Chargers Win At Home, Keep Season Alive

If I didn’t know any better, I’d assume that Steve Crosby has a personal vendetta against me.

I’d love to be creative with my writing, to offer new angles and analysis, but week in and week out San Diego’s special teams coordinator weasels his way into my Monday morning post.

Sure, the Chargers (3-5) beat the Tennessee Titans (5-3) 33-25 on Sunday afternoon at Qualcomm Stadium, softening the blow of “special teams cost San Diego the game” to “special teams just tried really hard to cost San Diego the game,” but the overall ineptitude of the Chargers’ special teams unit cannot be ignored.

Plenty of good things were on display against the Titans this week, and I’ll get to those below. But don’t let the sweet aroma of the first victory in almost a month drown out the undeniable stench that surrounds this special teams unit. That would be like applying deodorant and calling it a shower.

Mike Scifres had a punt blocked for the fourth time in eight games this year. This time, reserve tight end Randy McMichael simply missed his block on the outside, essentially gift wrapping the punt for Titans safety Nick Schommer resulting in safety and an early 2-0 deficit.

What bothers me most about the constant struggles in punt protection is the overall lack of discipline it reveals. There isn’t a single weakness being exploited by opposing teams. If that were the case it would be easily fixed by a change in count or scheme.

Instead, Crosby’s unit has been manhandled in just about every way – up the middle, off the edge, by twists and flat out base rushes. Until the discipline of this team improves (without even mentioning the troubles in kickoff coverage, punt coverage and an anemic return game), the Chargers will continue to be plagued in the kicking game.

Speaking of a lack of discipline, another special team once again did everything it could to keep the opposition in a game that should have been put away. This time, it was Scifres bobbling a snap following Darren Sproles’ 13-yard touchdown reception from Philip Rivers late in the fourth quarter.

Kris Brown as unable to get the kick off and Scifres helplessly threw the ball away, keeping the Titans within eight points and, more importantly, one score.

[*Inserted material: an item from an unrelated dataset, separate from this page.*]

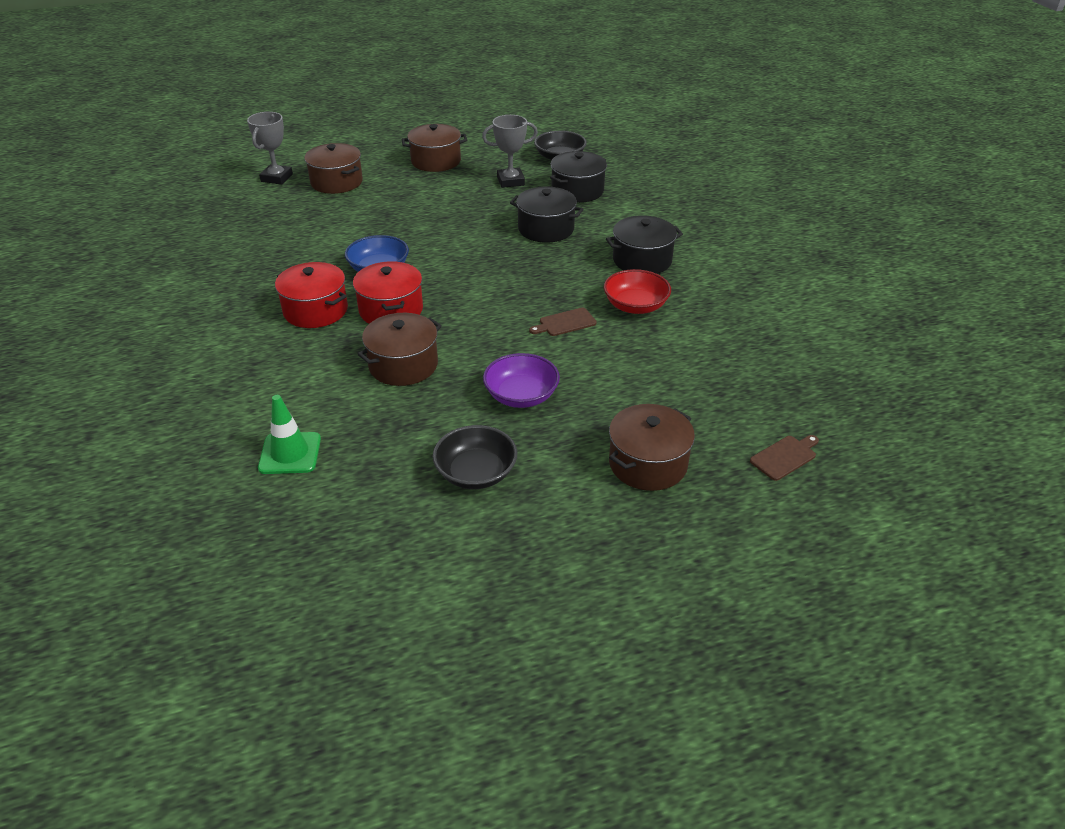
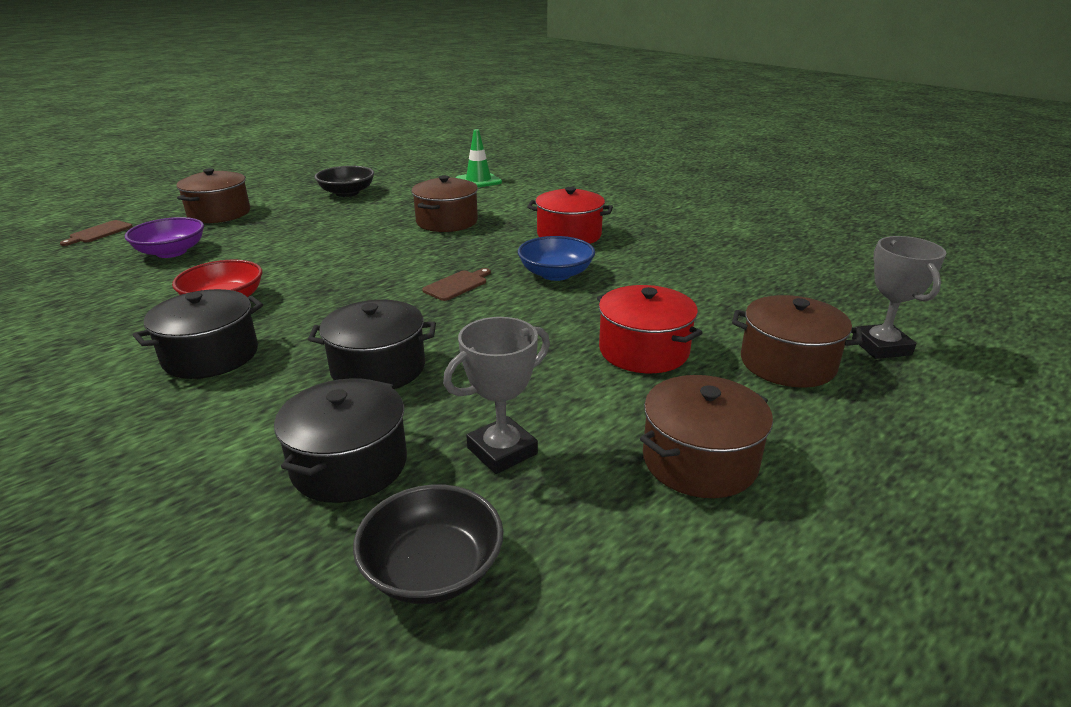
camera: 155 degrees right, 10 degrees down
(391, 310) = (499, 248): red pot -> red pot (643, 351)
(521, 396) = (332, 224): purple bowl -> purple bowl (171, 252)
(565, 323) = (309, 272): brown cutting board -> brown cutting board (457, 285)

Although Tennessee never reached the end zone on this day, the reality is that careless mistakes such as these cost teams football games. If anyone, the Chargers can attest to that. Until this mess is properly cleaned up, the stench will continue to lurk around this football team.

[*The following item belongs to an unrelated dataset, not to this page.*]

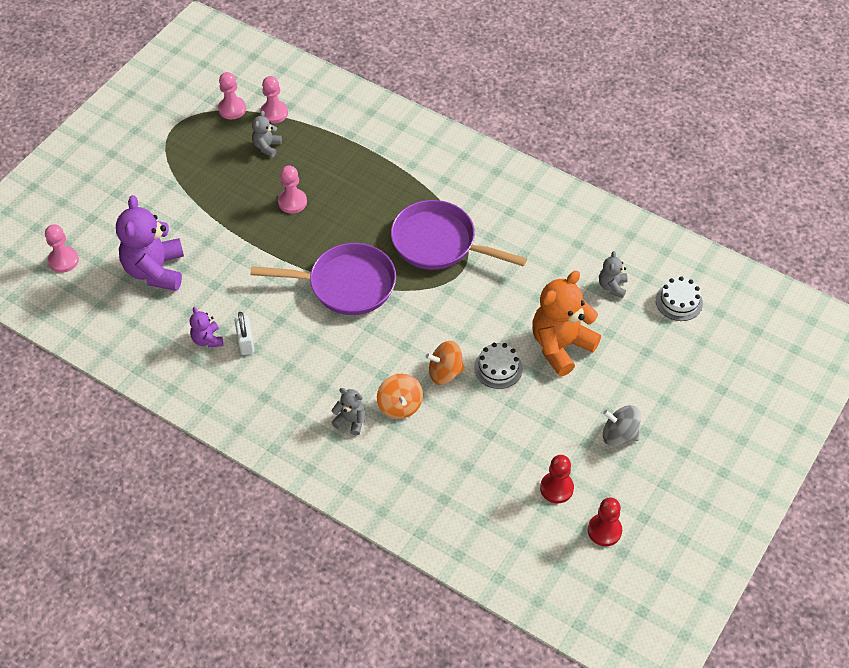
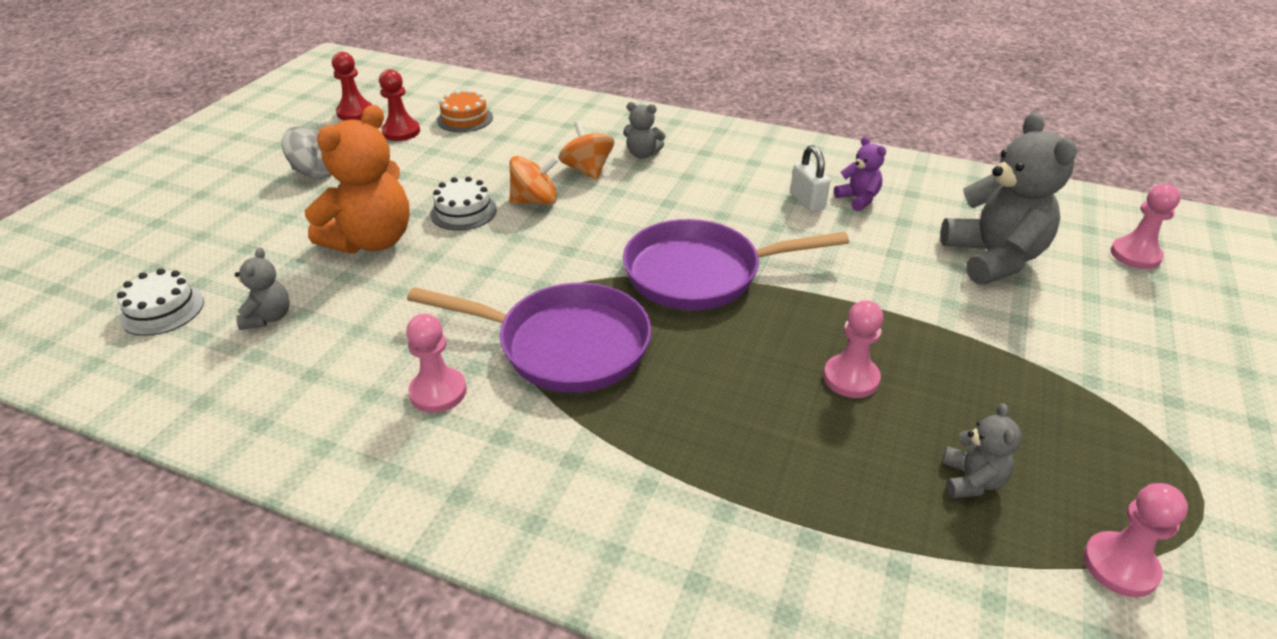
camera: 170 degrees right, 15 degrees down
(155, 270) = (993, 258): purple teddy bear -> grey teddy bear
(274, 113) = (1015, 570): pink pawn -> pink pawn (438, 392)
(500, 502) = (465, 119): none -> orange cake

That being said, the Bolts did manage to win on Sunday, and thus finally have provided me with things to like about their performance. So here are the positives and negatives from Sunday’s outing:

What I liked, besides, well, winning

Backfield by Committee:

Finally, the San Diego backfield had a big day of production. It may not be rookie Ryan Mathews carrying the load himself as expected before the season, but results are results. Check out the stat line for the Chargers’ three primary backs:



I don’t need a pretty stat line from any one player if the three can combine for 221 yards of total offense every weekend. Sunday was a good to the Chargers’ backfield.

Run Defense:

Much has been made of San Diego sitting atop the league statistically on the defensive side of the ball, and Ron Rivera continued to bolster his head-coaching resume with Sunday’s performance. Facing perhaps the most dynamic rusher in the NFL in Chris Johnson, the Chargers held the Titans to a mere 65 yards on the ground, with 59 of those belonging to Johnson. Half of Johnson’s yards came on a single run – a jaw-dropping 29-yard scamper in the second quarter – and for the rest of the day the Bolts bottled him up. Impressive.

Philip Rivers:

What’s not to like? Apparently who is catching the ball makes no difference to Rivers, who continues to put up big numbers every week. Without Vincent Jackson, Malcolm Floyd, Legudu Naanee and Buster Floyd to throw to, Rivers went ahead and put up 305 yards passing on 27 completions. Rivers completed 75% of his passes for two touchdowns and a passer rating of 106.8. I guess it was just another day at the office for the Chargers’ signal caller.

Antonio Gates:

I may have exaggerated a bit in saying that Rivers doesn’t care who he’s throwing to, because his relationship with the game’s best tight end is utterly obvious. Gates battled a toe injury all week, missed almost all practice time and showed up on game day to catch 5 balls for 123 yards (a 24.6 yard per catch average) and a touchdown. As long as the Chargers have Rivers and Gates, they have a chance.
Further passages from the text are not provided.